Myopia, or nearsightedness, is a vision condition that is common in many Canadians. In fact, across North America, approximately 40 percent of adults suffer from some degree of myopia. While the exact cause of nearsightedness in the modern age is not known, many believe the prevalence of modern technology such as computers, notebooks, and smart devices that are held at close range has had some effect.
Myopia occurs when light entering the pupil of the eye, the area that shapes and focuses light to the back of the eye, or retina, does not bend the light correctly and light falls outside the retinal area. This causes items in close to medium ranges to be visible and in focus, with objects at distant ranges out of focus or blurry.
Symptoms of Myopia
As mentioned above, a major symptom of myopia is the inability to focus on distant objects. Other symptoms can include eye strain and headaches when performing activities that require you to focus at range, such as driving or watching a sporting event from the stands; while items at close range are comfortable to view, such as using a computer or reading a book.

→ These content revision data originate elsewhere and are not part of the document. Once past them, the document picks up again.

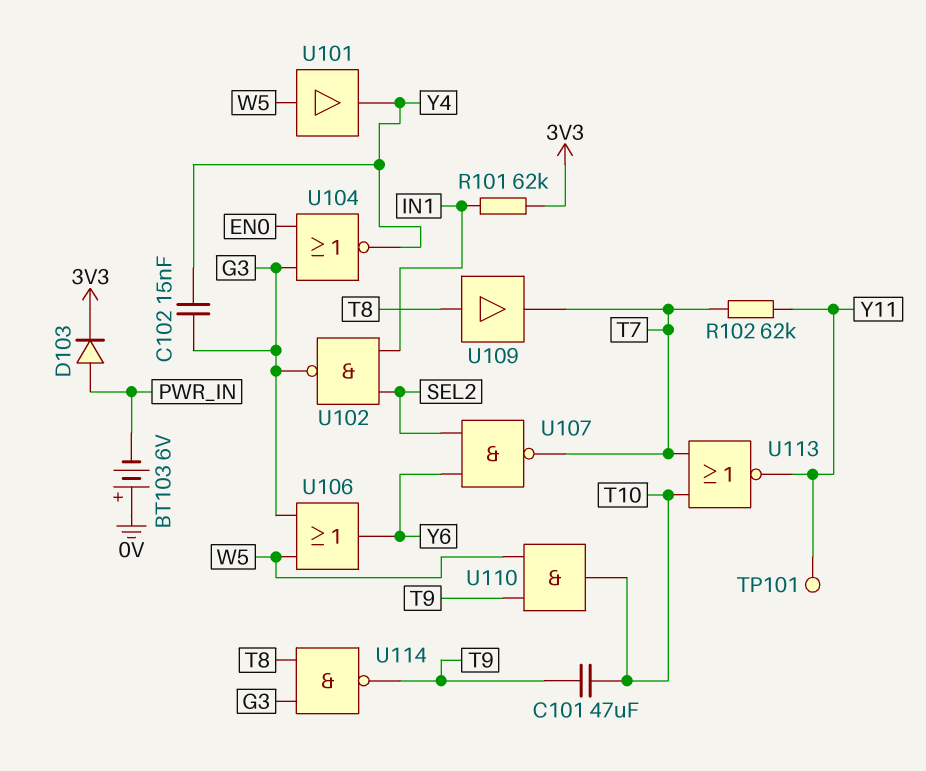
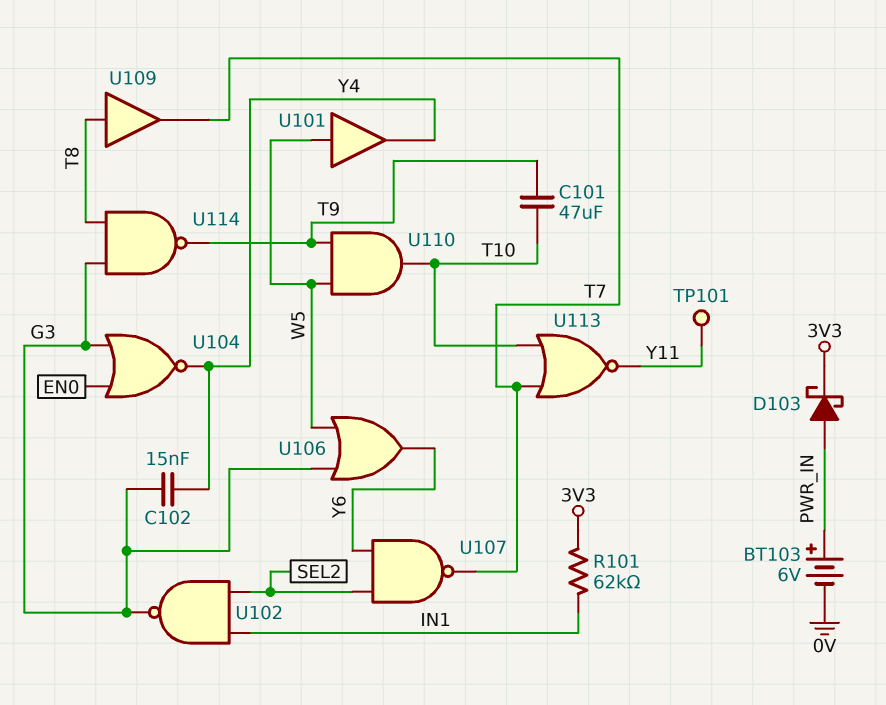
BT103: 6V (plus 0V, minus PWR_IN) -> 6V (plus PWR_IN, minus 0V)
D103: diode (A PWR_IN, K 3V3) -> schottky (A PWR_IN, K 3V3)
R102: 62k (T7, Y11) -> none

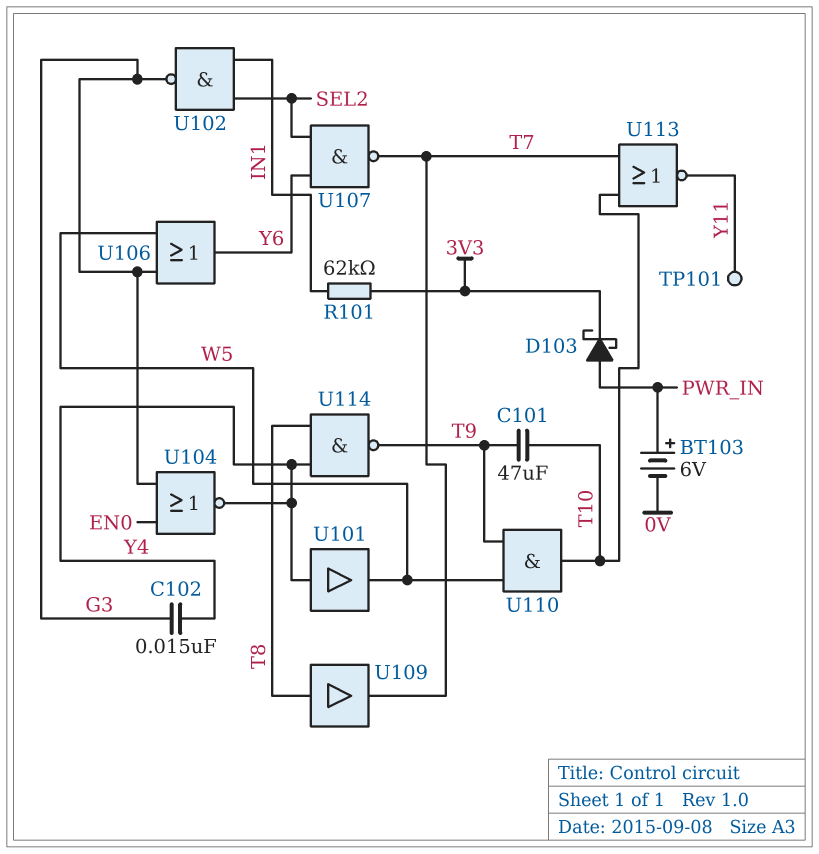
U101: buffer (in W5, out Y4) -> buffer (in Y4, out W5)
U114: NAND (in G3, in T8, out T9) -> NAND (in T8, in Y4, out T9)

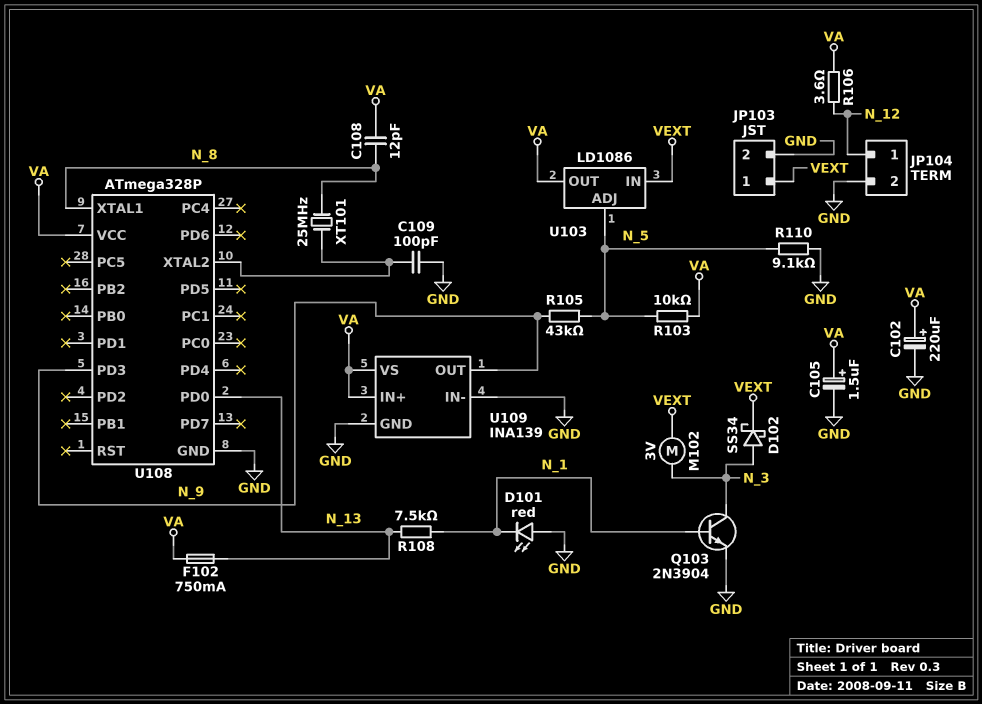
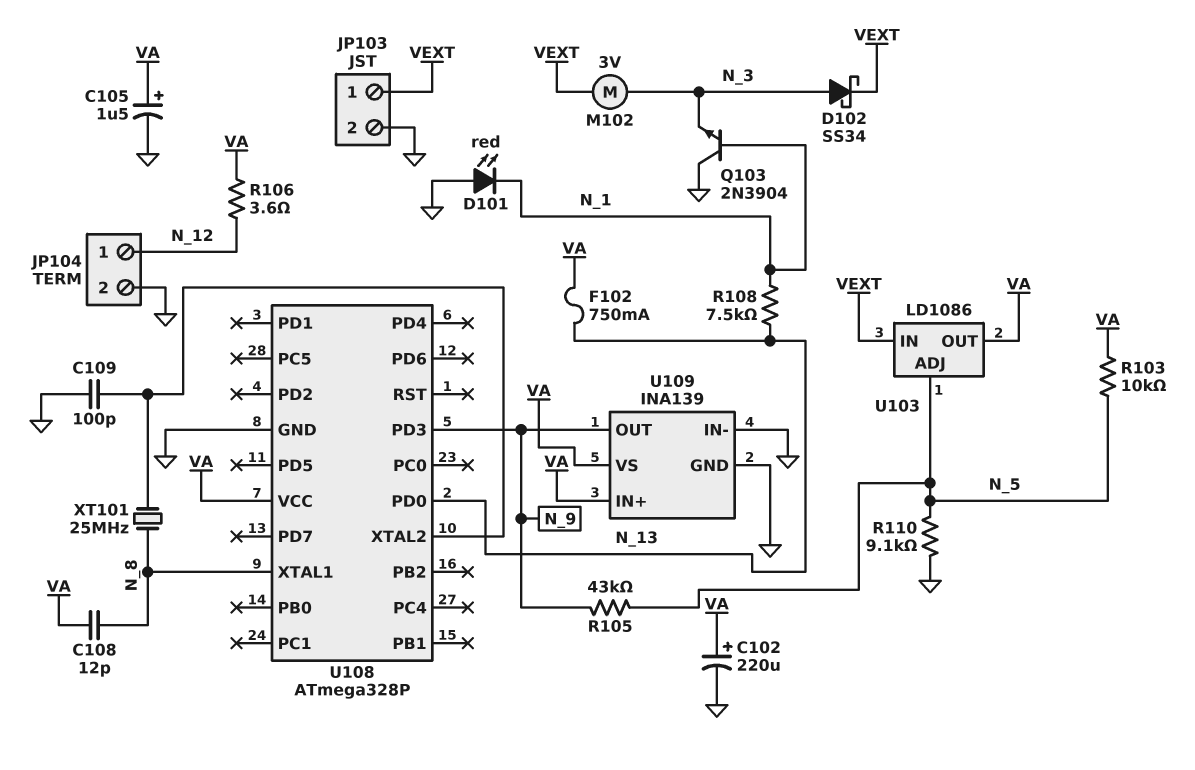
Q103: NPN 2N3904 (B N_1, C N_3, E GND) -> NPN 2N3904 (B N_1, C GND, E N_3)

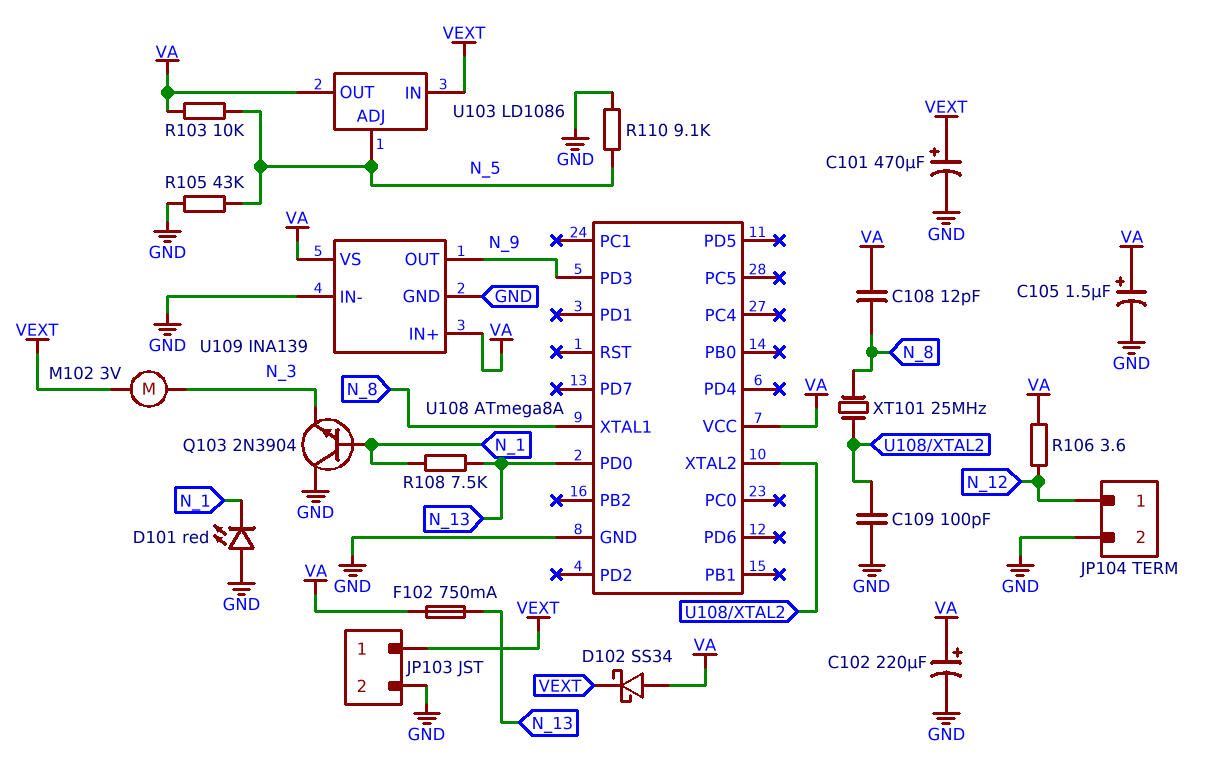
C101: none -> 470uF (plus VEXT, minus GND)
D102: schottky SS34 (A N_3, K VEXT) -> schottky SS34 (A VA, K VEXT)
R105: 43k (N_5, N_9) -> 43k (GND, N_5)
U108: ATmega328P -> ATmega8A

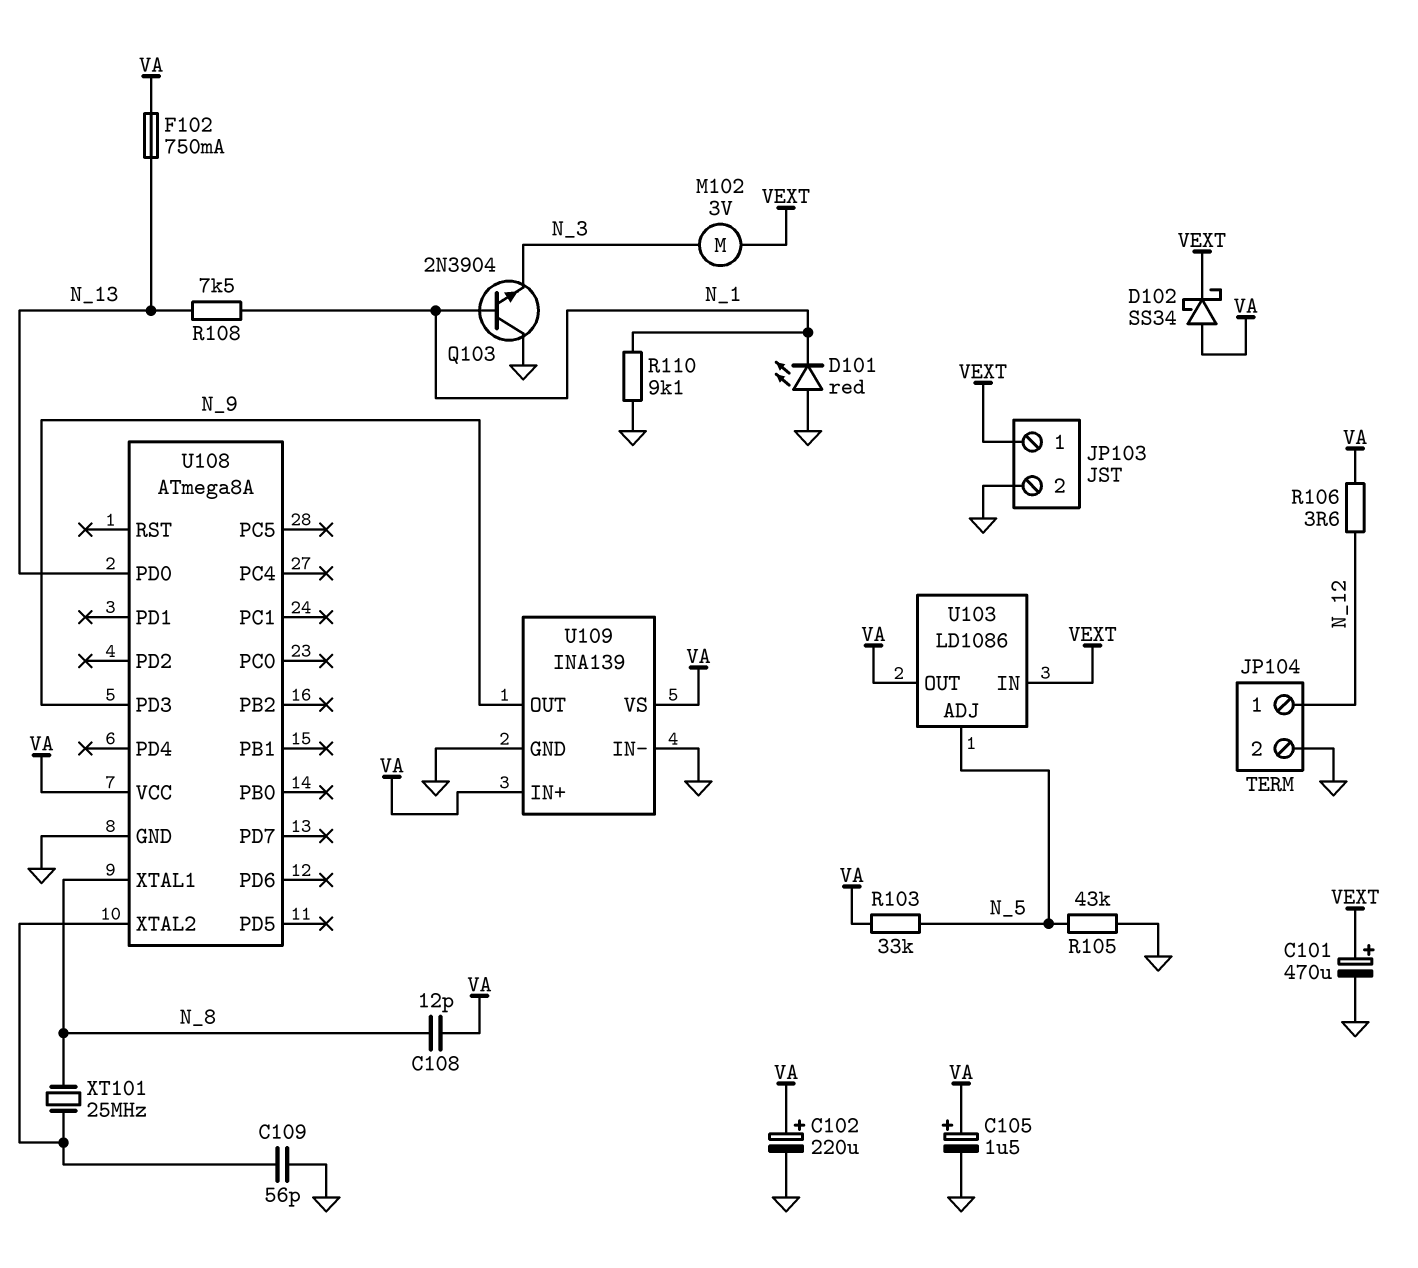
C109: 100pF (GND, U108/XTAL2) -> 56pF (GND, U108/XTAL2)
R103: 10k (N_5, VA) -> 33k (N_5, VA)
R110: 9.1k (GND, N_5) -> 9.1k (GND, N_1)

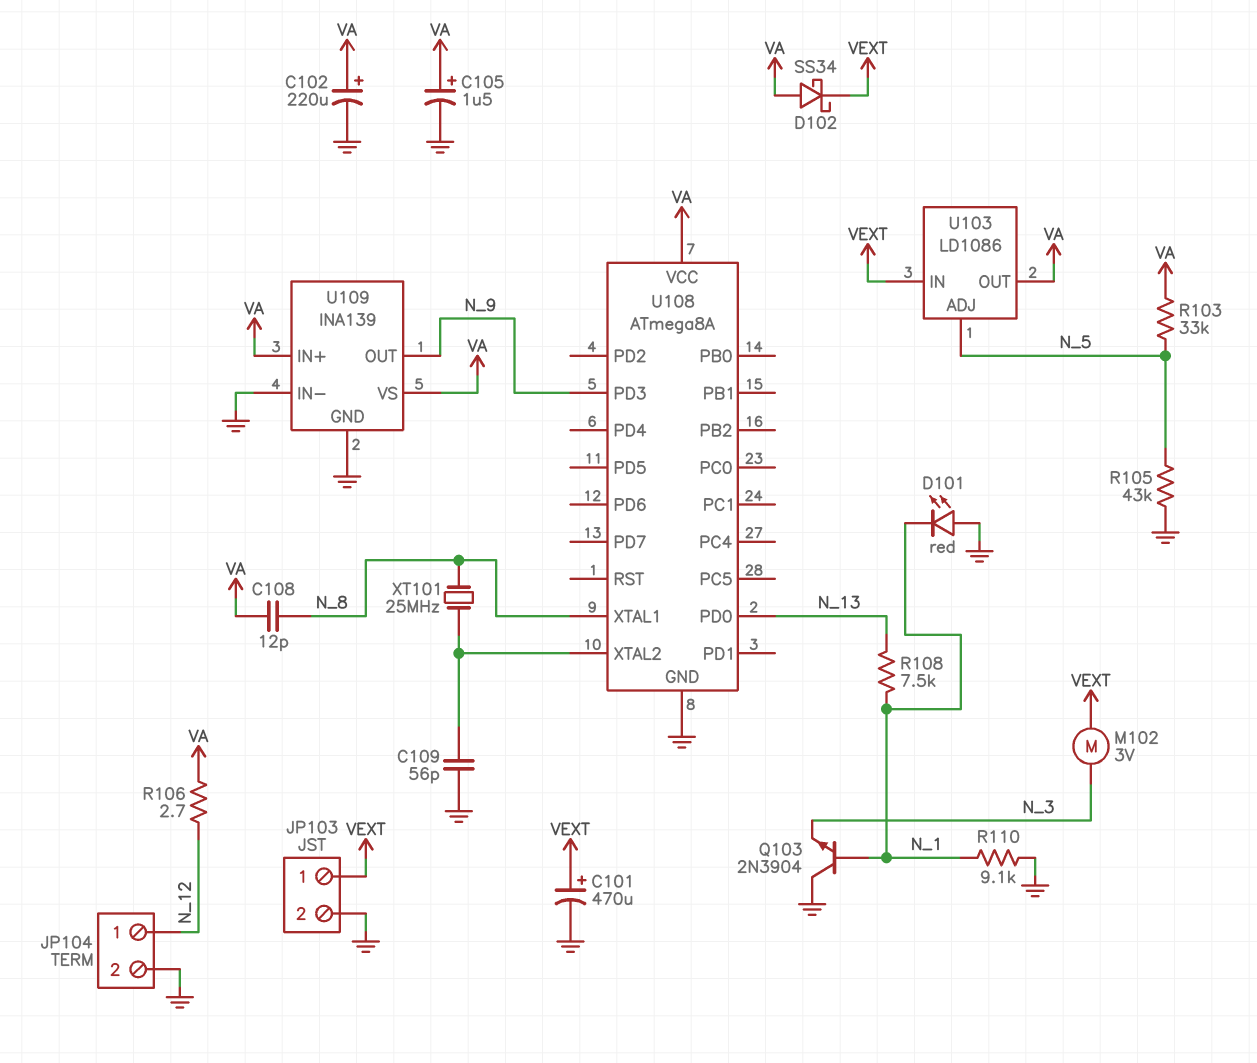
F102: 750mA (N_13, VA) -> none
R106: 3.6 (N_12, VA) -> 2.7 (N_12, VA)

As well, in children, myopia symptoms can present themselves in non-obvious ways. If your child constantly needs to sit at the front of the classroom to read a teacher’s notes, seems to be unaware of distant objects, and rubs their eyes constantly and blinks a lot when looking at distant objects, these are all possible symptoms of myopia.
Treatment of Myopia
The most common form of treatment for myopia is corrective eyewear or contact lenses. Multiple strengths of corrective vision are available for almost any degree of myopia, making this vision condition a very manageable one.
Surgical options exist as well, such as laser eye surgery (LASIK), or a specialized procedure called a photorefractive keratectomy, where a laser removes a layer of cornea in a very specific shape to flatten the angle of light entering the eye by a minuscule amount, allowing light to register correctly on the cornea.